It's like 2 clicks on Carta or Pulley, and fully electronic and automated - and backed by the force of applicable law. It probably takes less time end-to-end than a Bitcoin transaction.
Even if Carta and Pulley didn't exist, this is still not a technical limitation of non-Blockchain systems, at all.
This comment is no different than the following infamous comments
1. “No wireless. Less space than a Nomad. Lame”; from Slashdot, dismissing the new Apple iPod.
2. "For a Linux user, you can already build such a system yourself quite trivially by getting an FTP account, mounting it locally with curlftpfs, and then using SVN or CVS on the mounted filesystem. From Windows or Mac, this FTP account could be accessed through built-in software"; from HN, on the launch of Dropbox.
Yes, DAOs may be similar to corporations mixed with a SuveyMoney, and the above comments also have some truth to them. But all three entirely miss the forest for the trees, and miss that there are qualitative changes that make the impact of the new version much greater.
DAOs allow a disparate group of people to raise capital and execute towards a shared idea far faster and greater than was previously possible. That is a qualitative difference worth paying attention to.
And while you are correct that the legal frameworks backing DAOs currently have many problems, that is something that will change.
Selling unregistered securities is not a new concept lol. It went unbelievably poorly last time we tried it which is why we stopped.
It was a major contributor to the Great Depression.
So my question to you is: what has changed since last time we tried this? Why am I to believe that "this time is different."
[edit] Your suggestion that an idea cannot possibly be bad because 1000 startups are chasing it holds no water, it's an appeal to authority. Worse than appeal to authority: it's an appeal to the wisdom of crowds. Crowds of course are notorious for making great decisions. Hundreds of thousands of individual investors thought that sub-prime mortgage backed securities were a brilliant plan.
I don't see this conversation going anywhere productive, but do you not think anything has changed since the Great Depression?
Your arguments can (and have been) those that applied to Uber or AirBnB; namely, that the only value they had was in skirting regulations, and that eventually the regulations catch up such that Uber or AirBnB is no better than the predecessor taxi and hotel industries. And I think there is certainly a lot of truth to that, but I also think this is normal human progress. As times change, we try something slightly different, and where old pain points arise again, we re-regulate accordingly. You are left with something that is indeed quite similar to the older industry, but with a fresh coat of pain and some improvements. You can dismiss that as entirely worthless, but I see it as normal and part of progress: two steps forward, one step back.
Similarly, I think having financial regulations that were created in 1933 be static forever is a mistake. As technology progresses, there can be room for changes.
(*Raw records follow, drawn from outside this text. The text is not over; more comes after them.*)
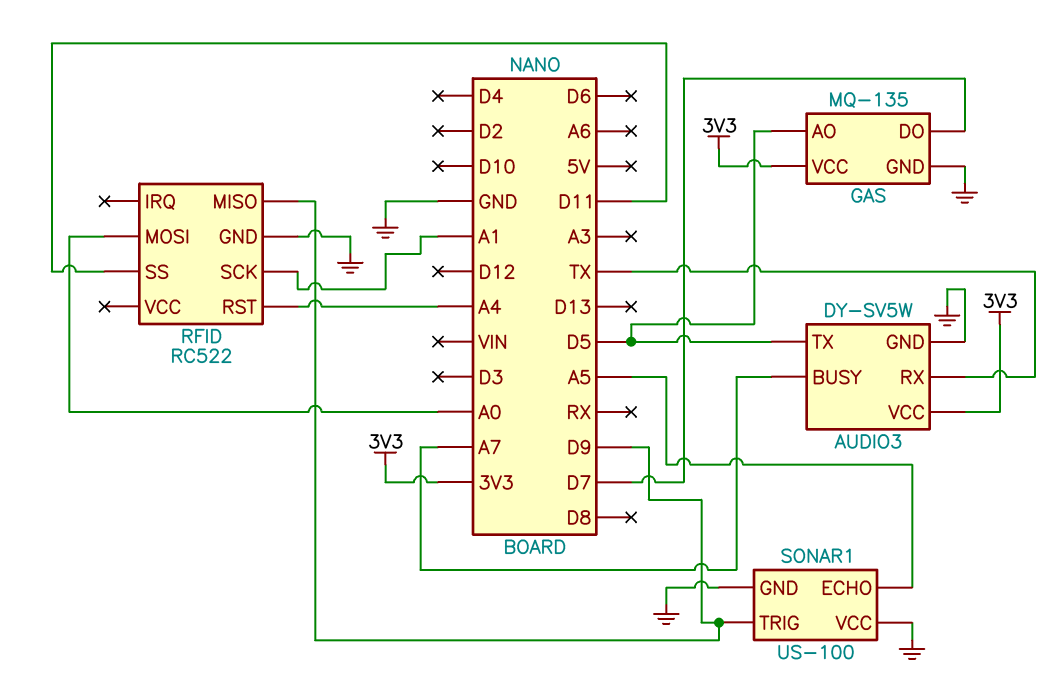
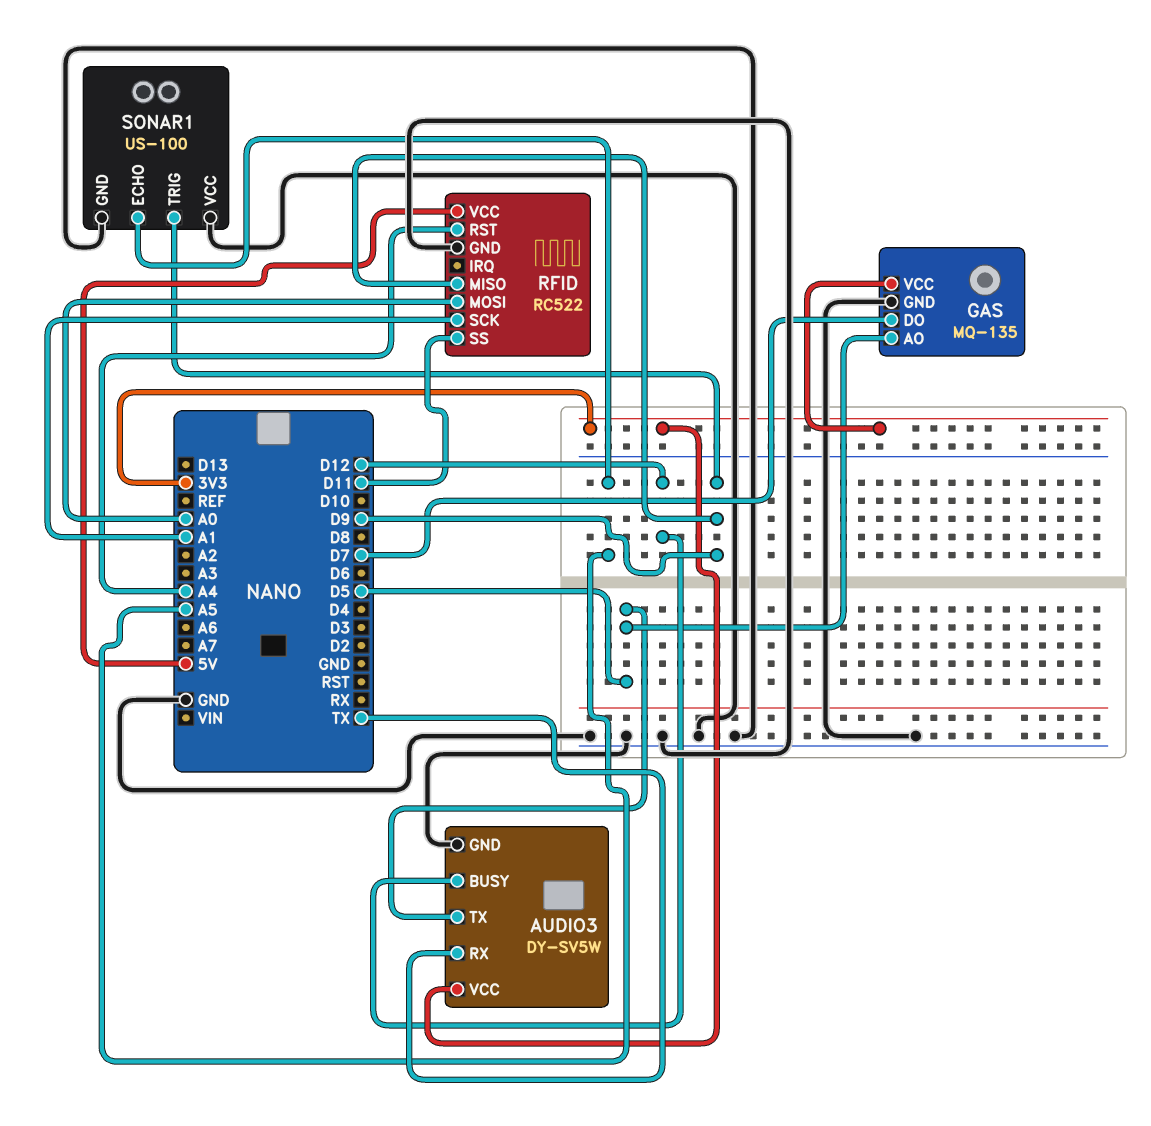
AUDIO3 pin BUSY: A7 -> D12
RFID pin VCC: none -> 5V

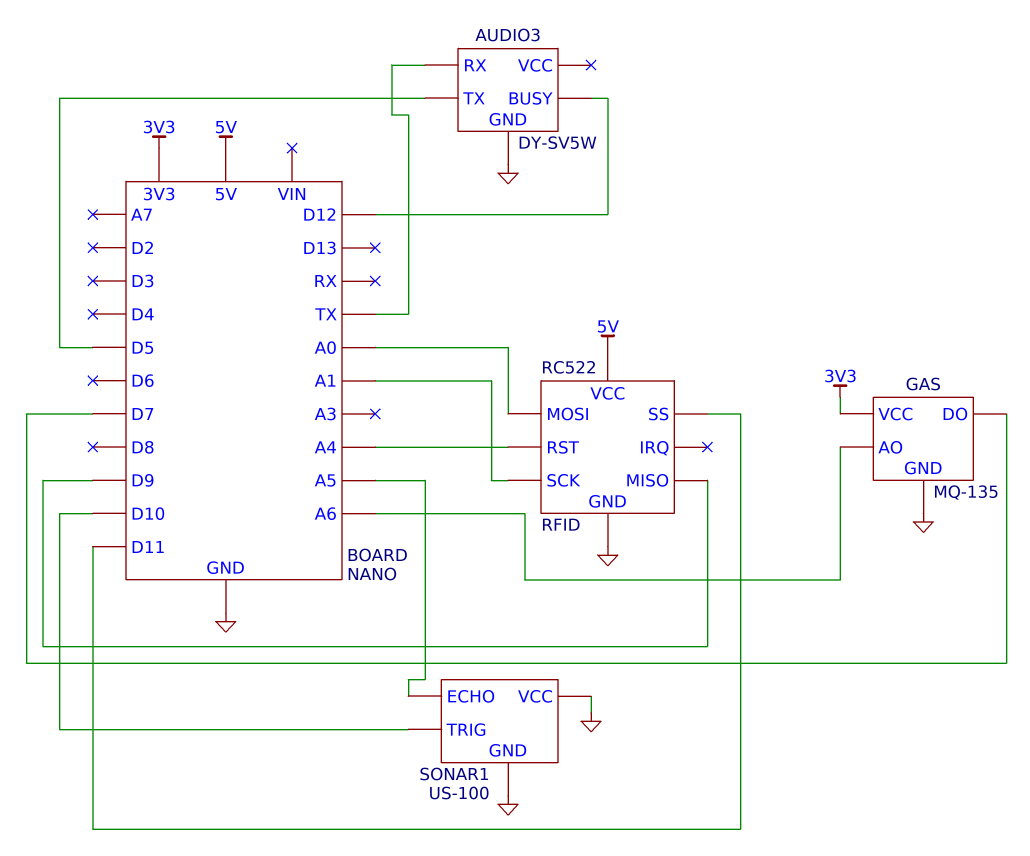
AUDIO3 pin VCC: 3V3 -> none
GAS pin AO: D5 -> A6
SONAR1 pin TRIG: D9 -> D10

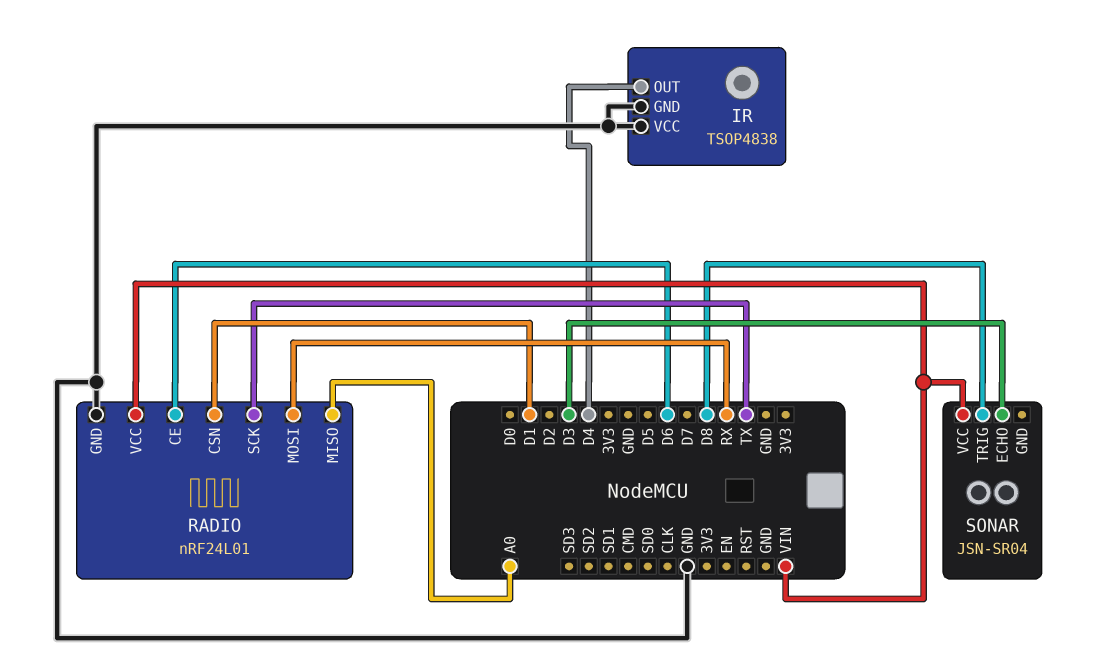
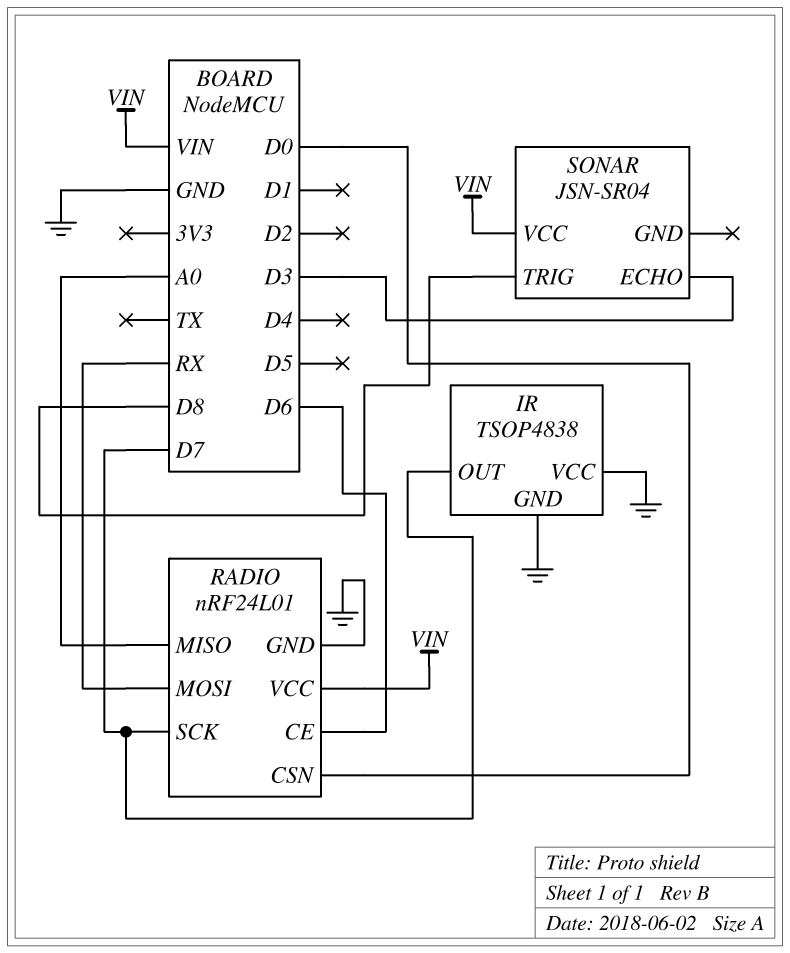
IR pin OUT: D4 -> D7
RADIO pin CSN: D1 -> D0
RADIO pin SCK: TX -> D7

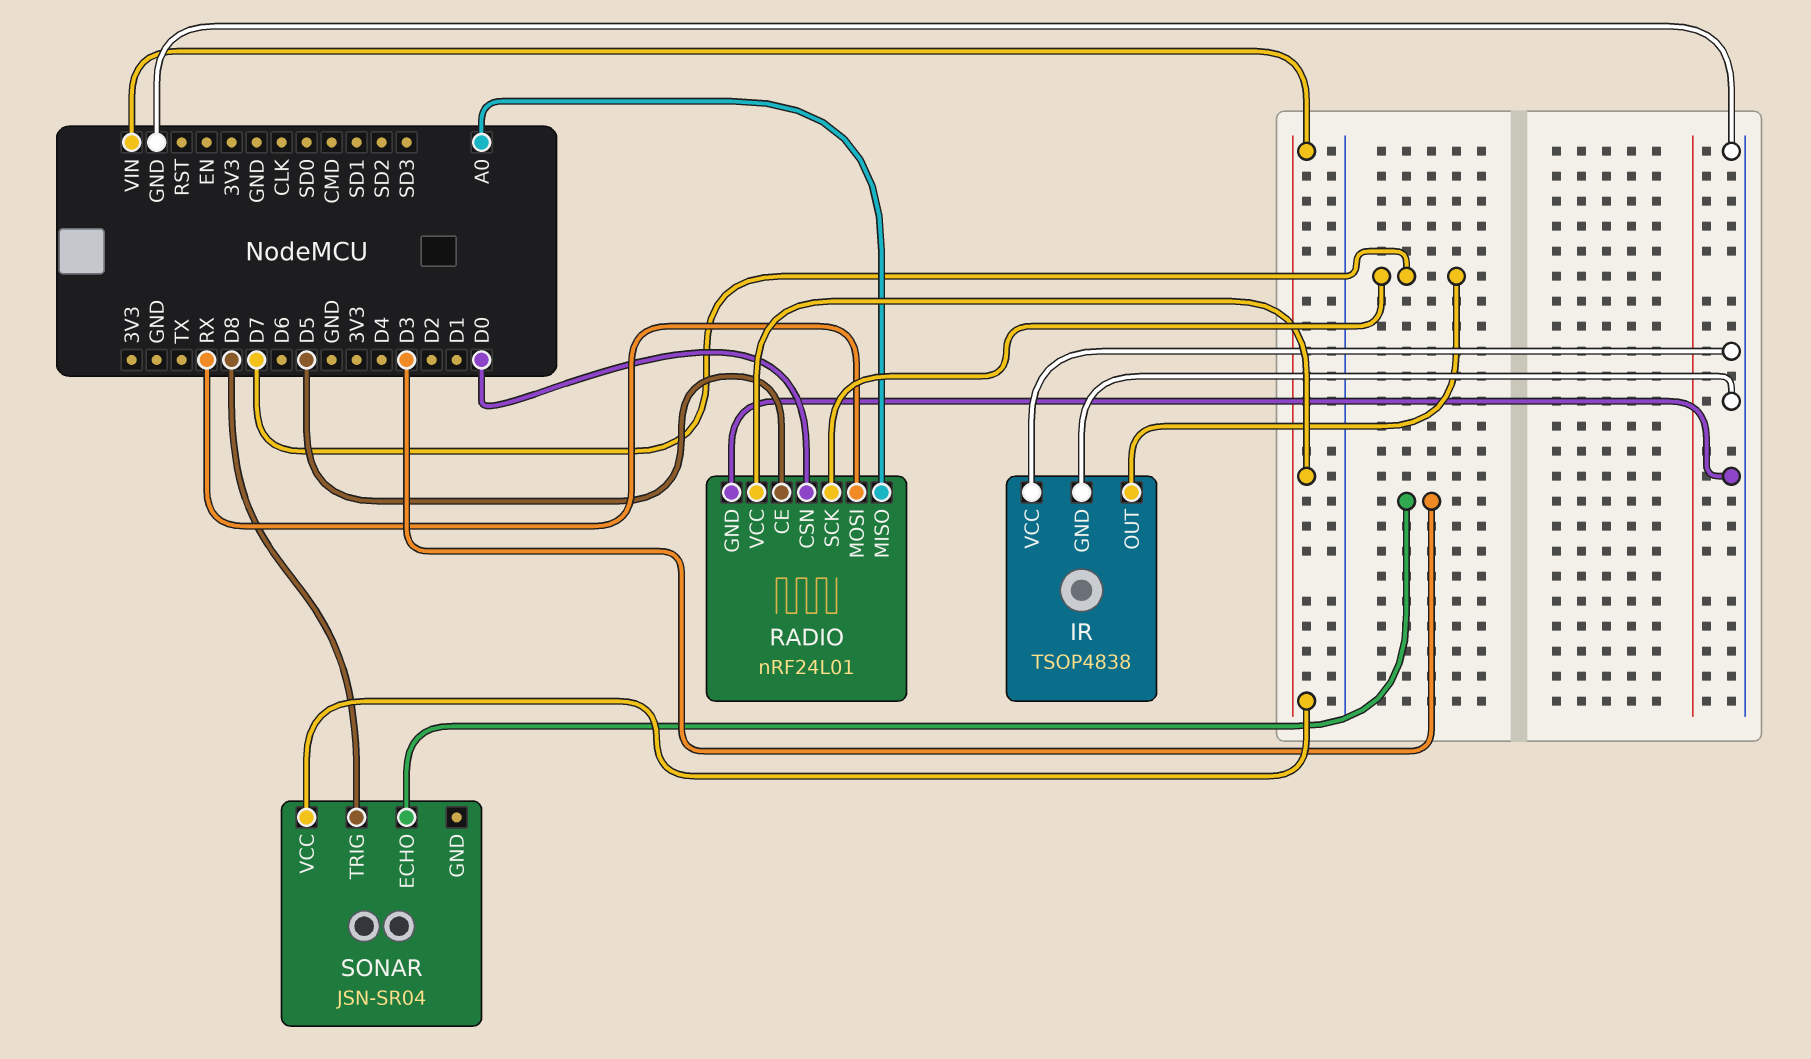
RADIO pin CE: D6 -> D5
So I see DAOs and crypto in a similar light: yes, certain actors violate existing laws, but there is a freedom to explore a new design space, and then the regulators will catch up and reign it back to something more reasonable.
As for my link to OrangeDAO, it is not about 1,000 YC founders with Web3 startups, but 1,000 YC founders that are members of a DAO that seeks to invest and help other Web3 startups.
As for what's different, my answer would be scale. DAOs make it easier to coordinate large groups of people. Take a look at what OrangeDAO seeks to fund:
Many of them are targeted towards corporate infrastructure; replacing traditional processes with software-first functions, which allow a lot of disparate people to function together more easily, and reduces the friction of "a group of people working together towards a common goal" from that of an existing corporation.
> I don't see this conversation going anywhere productive, but do you not think anything has changed since the Great Depression?
In the sale of blue-sky securities? Not a darn thing.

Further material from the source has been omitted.